Angular announced the refactoring of the Angular material components based on Material Design Components for Web (MDC) is now done! This change allows Angular to align even closer to the Material Design specification, reuse code from primitives developed by the Material Design team, and enable us to adopt Material 3 once we finalize the style tokens.


- @keyframes name format changes ✨

In v15, @keyframes names are prefixed with the component's scope name.

For example, in a component definition whose scope name is host-my-cmp, a @keyframes rule with a name in v14 of:

@keyframes foo { ... }

becomes in v15:

@keyframes host-my-cmp_foo { ... }


Deprecations

Major releases allow us to evolve the framework towards simplicity, better developer experience, and alignment with the web platform.

After analyzing thousands of projects within Google we found few rarely used patterns which in most cases are misused. As result we’re deprecating providedIn: 'any' is an option which has very limited use apart from a handful of esoteric cases internal to the framework.

We’re also deprecating providedIn: NgModule.
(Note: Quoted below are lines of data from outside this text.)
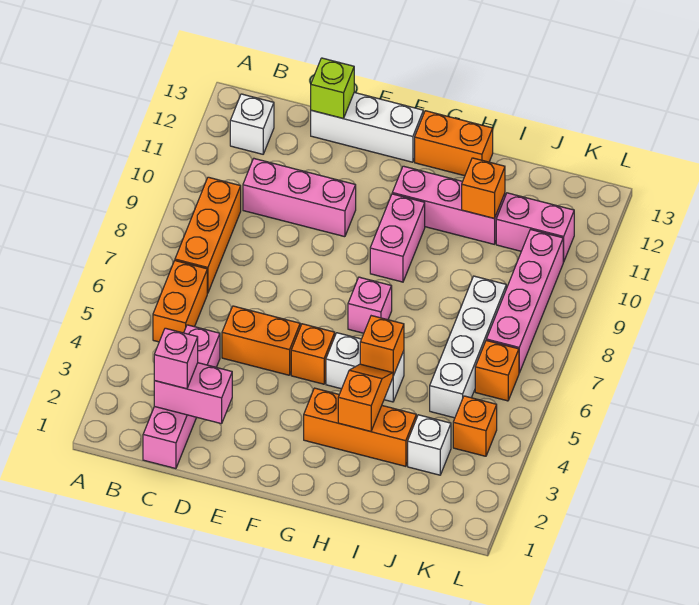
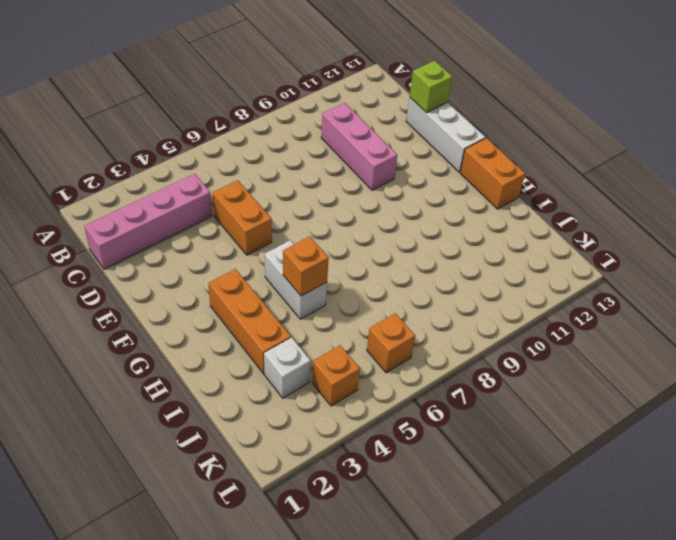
none -> orange brick B5:B6 level 1
none -> orange brick B7:B9 level 1
none -> white brick B12 level 1

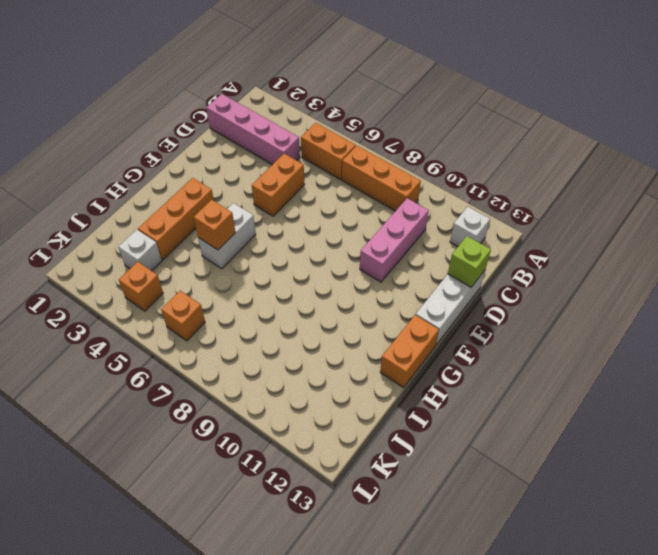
none -> orange brick F5 level 1
none -> pink brick G7 level 1
none -> pink brick G9:G10 level 1

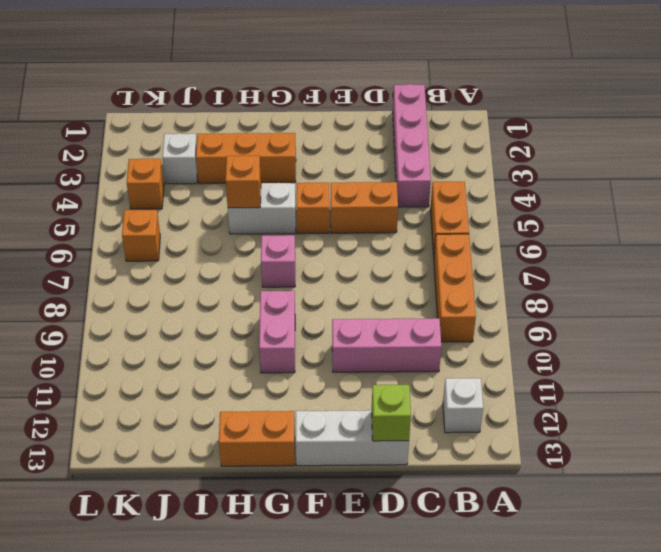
none -> pink brick G11:I11 level 1
none -> white brick J5:J8 level 1
none -> pink brick J11:K11 level 1

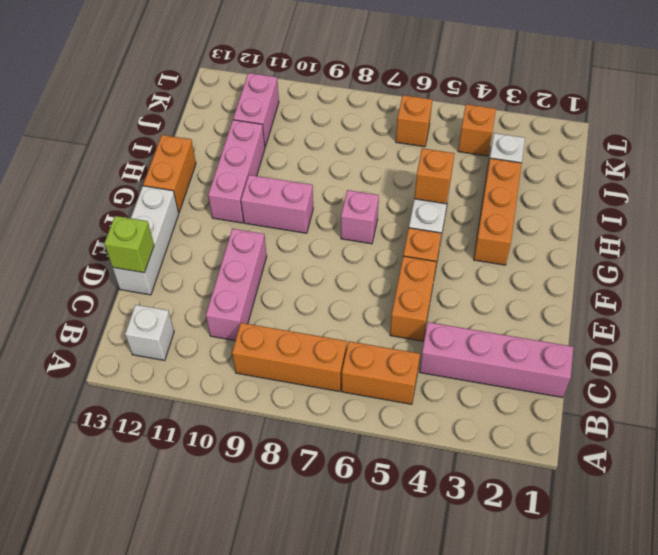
none -> white brick J5:J8 level 1
none -> pink brick K7:K10 level 1
none -> pink brick C2:D2 level 2

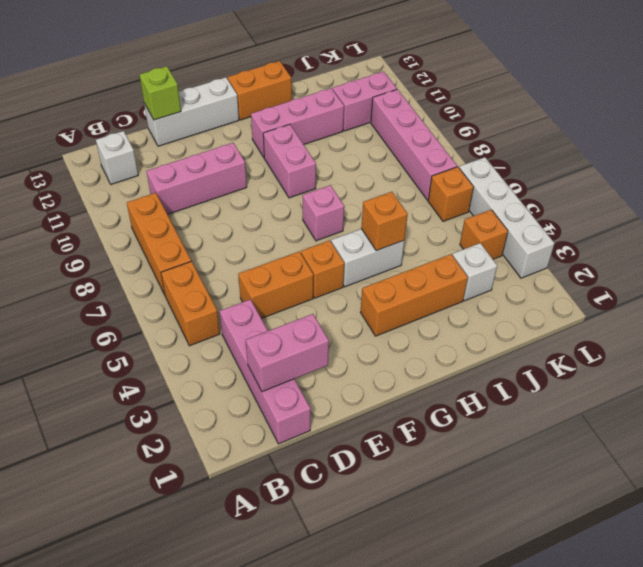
white brick L3:L6 level 1 -> white brick J5:J8 level 1
none -> orange slope H3:H4 level 2 top 3
none -> orange brick I11 level 2
none -> pink brick C2 level 3

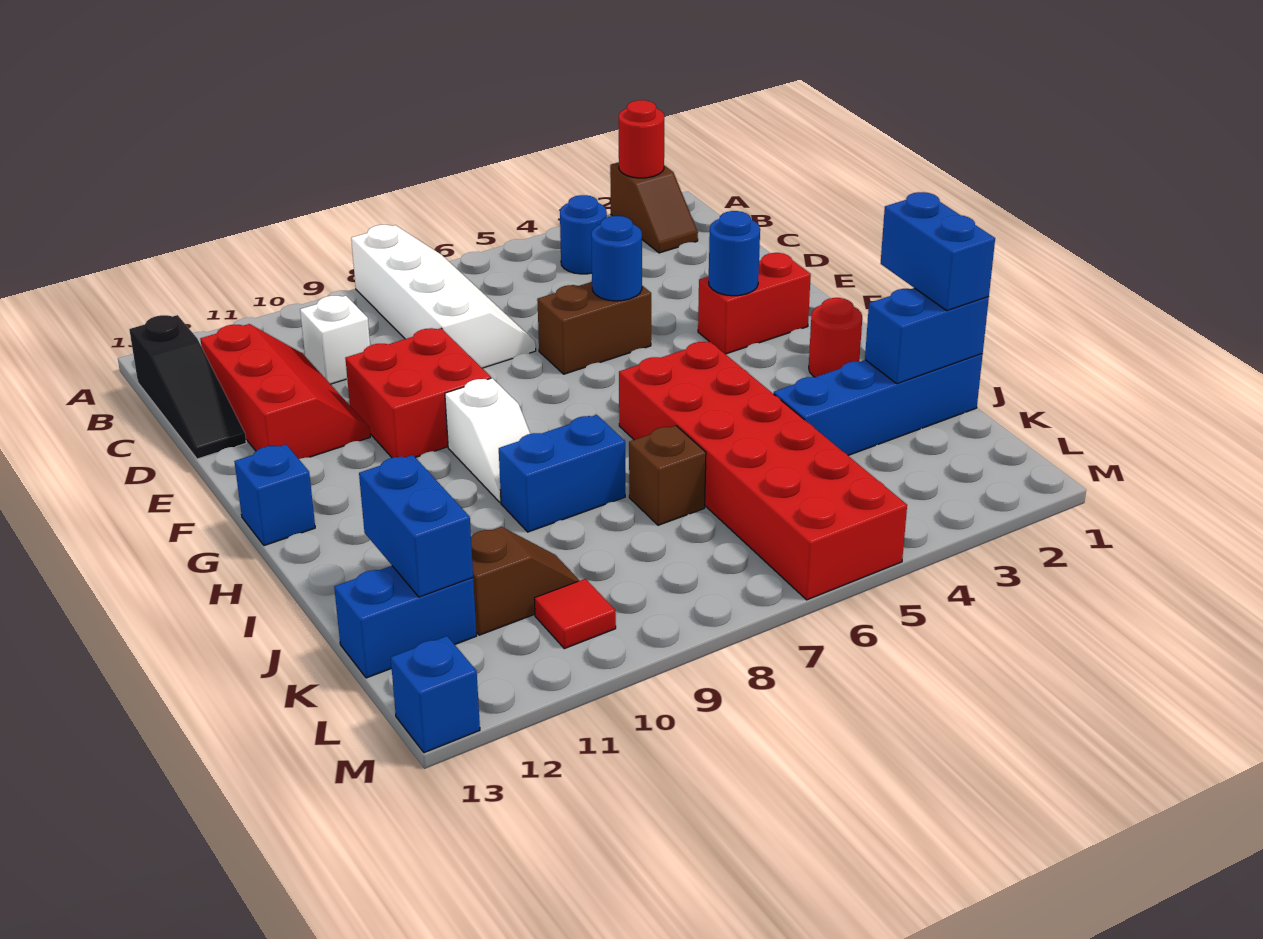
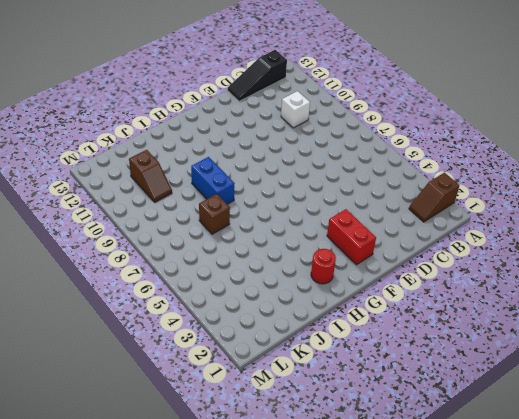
none -> white slope A7:D8 level 1 top 8
none -> blue round brick B4 level 1
none -> red slope C11:E12 level 1 top 12

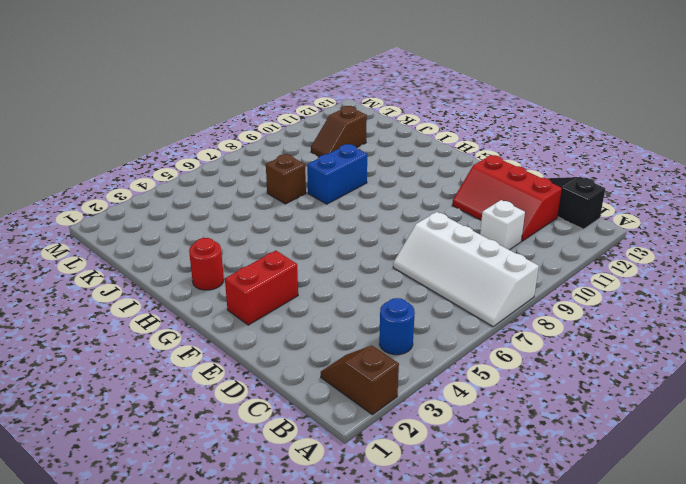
none -> brown brick E5:E6 level 1
none -> red brick E9:F10 level 1
none -> white slope G9:H9 level 1 top G

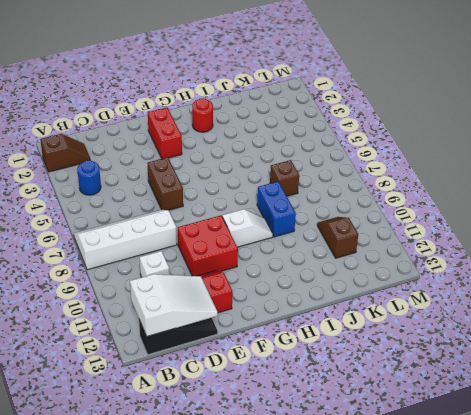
white slope B12:D13 level 2 top B -> none
none -> blue brick G13 level 1
none -> red brick H5:M6 level 1
none -> blue brick J1:J4 level 1

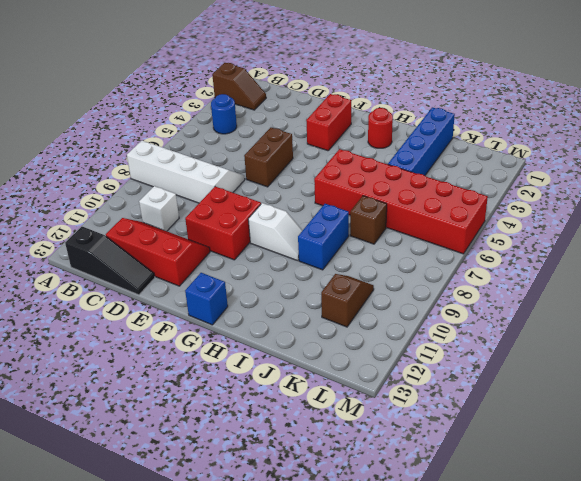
none -> blue brick K12:K13 level 1
none -> red tile L10 level 1
none -> blue brick M13 level 1

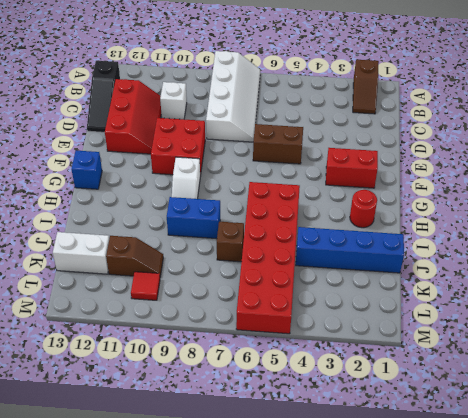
white brick K12:K13 level 1 -> blue brick K12:K13 level 1
none -> blue round brick B4 level 1
none -> blue brick M13 level 1
none -> red round brick A2 level 2

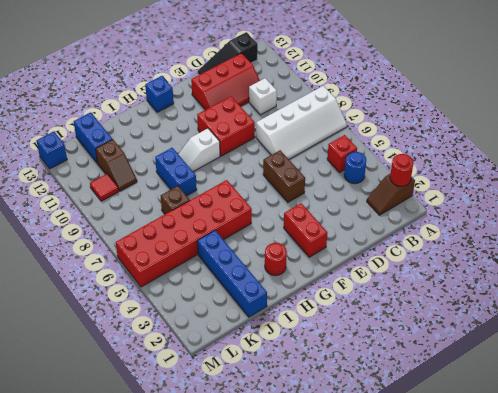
red brick B5 level 1 -> none
none -> blue round brick E5 level 2
none -> blue round brick F3 level 2
none -> blue brick J1:J2 level 2

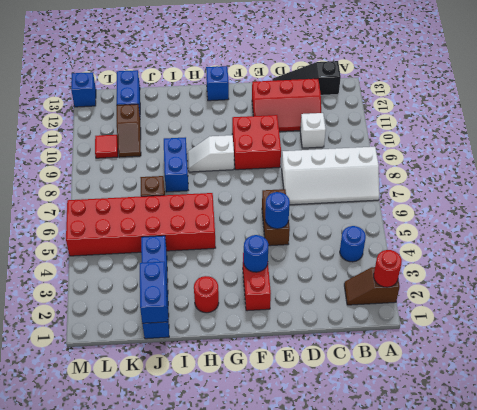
none -> blue brick J12:K12 level 2
none -> blue brick I1:J1 level 3

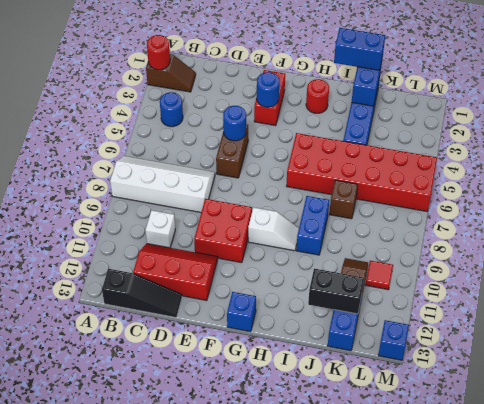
black brick J12:K12 level 2 -> blue brick J12:K12 level 2

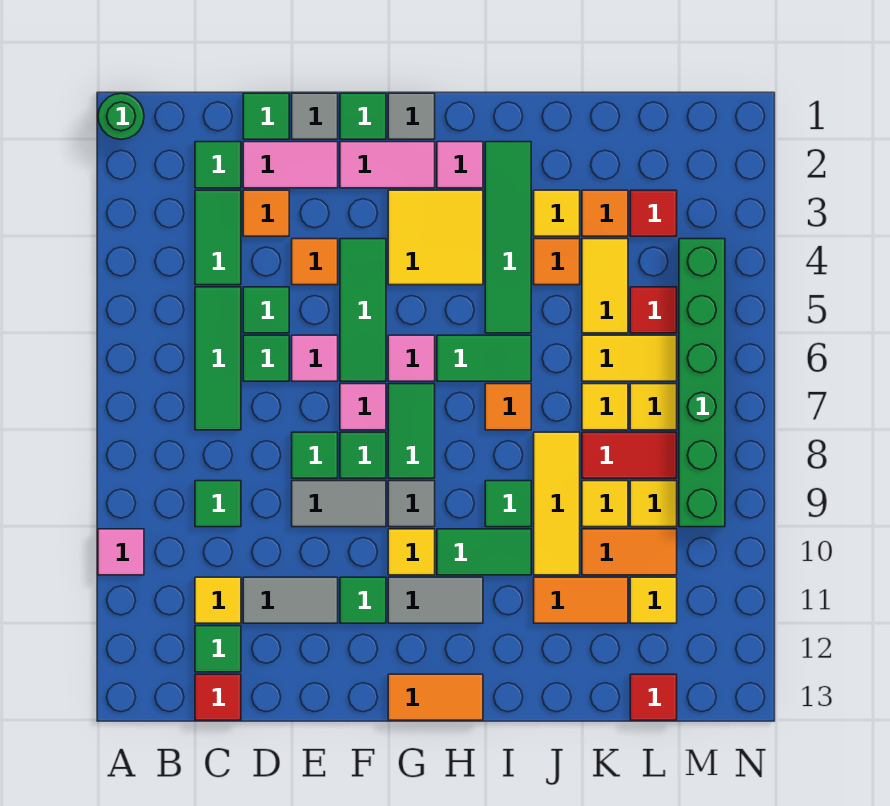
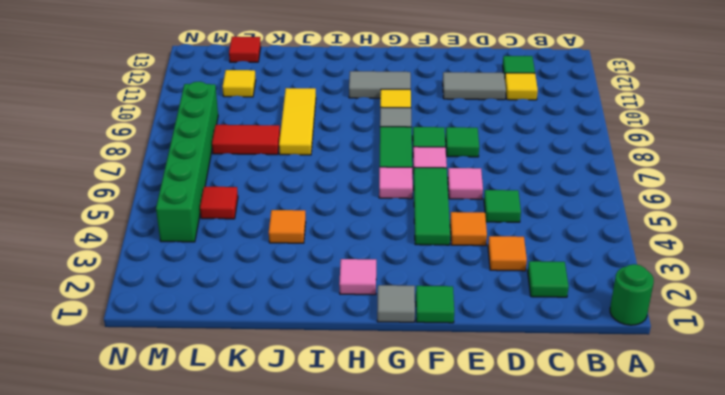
none -> pink tile A10 level 1
none -> green tile C3:C4 level 1
none -> green tile C5:C7 level 1
none -> green tile C9 level 1

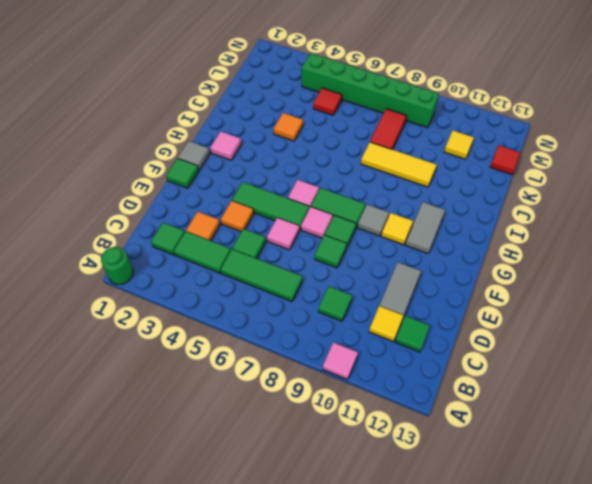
none -> red tile C13 level 1
none -> green tile D1 level 1
none -> pink tile D2:E2 level 1
none -> green tile D6 level 1

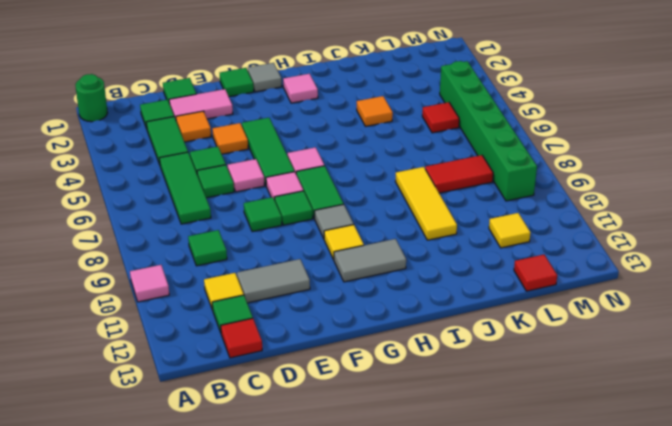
none -> grey tile E1 level 1
none -> grey tile E9:F9 level 1
none -> pink tile F2:G2 level 1
none -> green tile F11 level 1

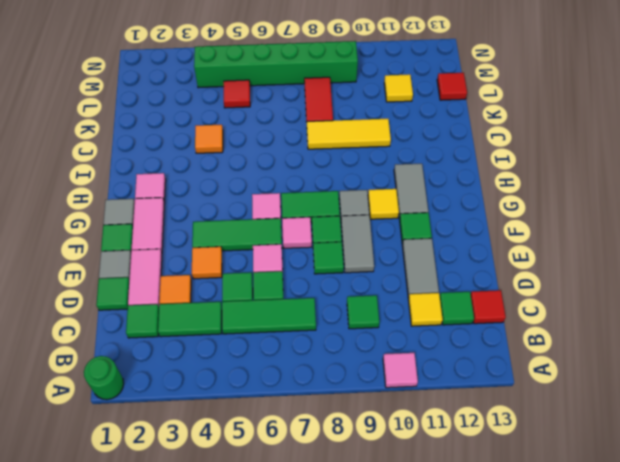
none -> yellow tile G3:H4 level 1
none -> orange tile G13:H13 level 1
none -> green tile H6:I6 level 1
none -> green tile H10:I10 level 1

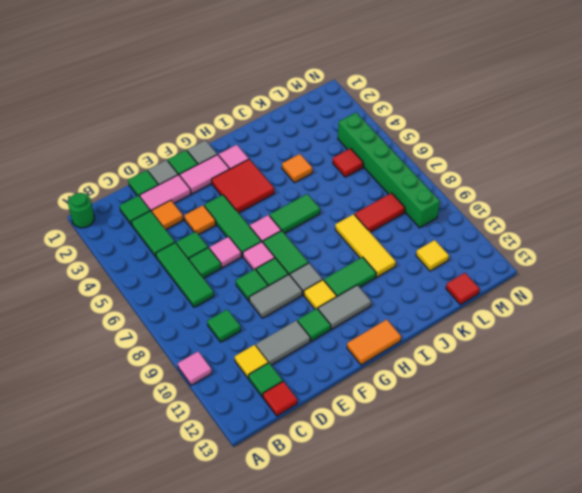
red tile G3:H4 level 1 -> yellow tile G3:H4 level 1
none -> green tile I2:I5 level 1
none -> orange tile I7 level 1
none -> green tile I9 level 1
none -> yellow tile J3 level 1

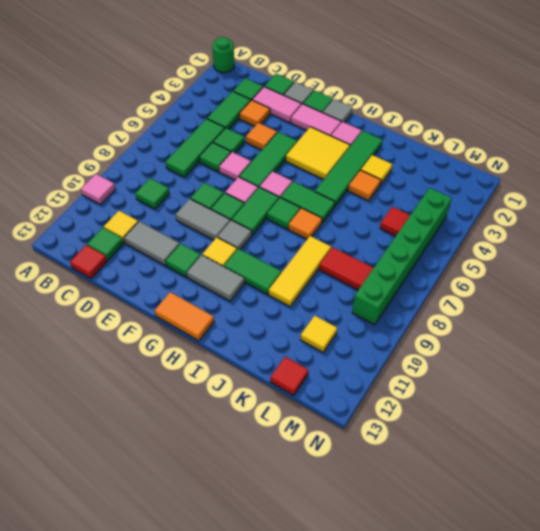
green tile H7 level 1 -> green tile I9 level 1
none -> orange tile J11:K11 level 1
none -> orange tile K3 level 1
none -> yellow tile K4:K5 level 1
none -> yellow tile K6:L6 level 1

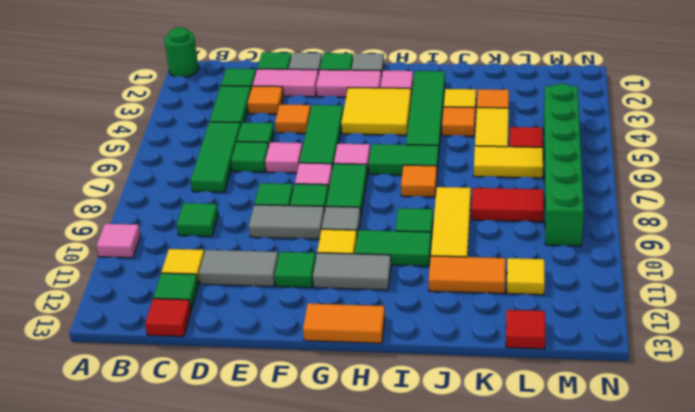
none -> yellow tile K7 level 1
none -> yellow tile K9 level 1
none -> orange tile K10:L10 level 1
none -> red tile L3 level 1

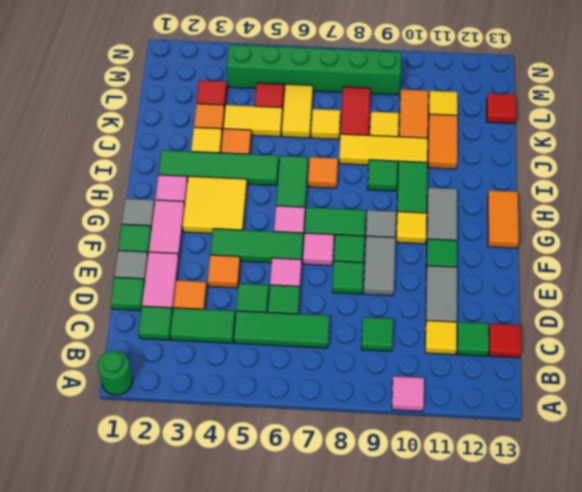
none -> yellow tile L7 level 1
none -> yellow tile L9 level 1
It does not have wide usage, and in most cases is used incorrectly, in circumstances where you should prefer providedIn: 'root'. If you should truly scope providers to a specific NgModule, use NgModule.providers instead.


Summary

This release is packed with features as you can see, and the future is exciting with the standalone APIs. The roadmap includes work on the CLI to be able to generate standalone applications without modules. It also mentions some efforts on the server-side rendering story, which is not the strong suit of Angular (compared to other mainstream frameworks) and the possibility to use Angular without zone.js.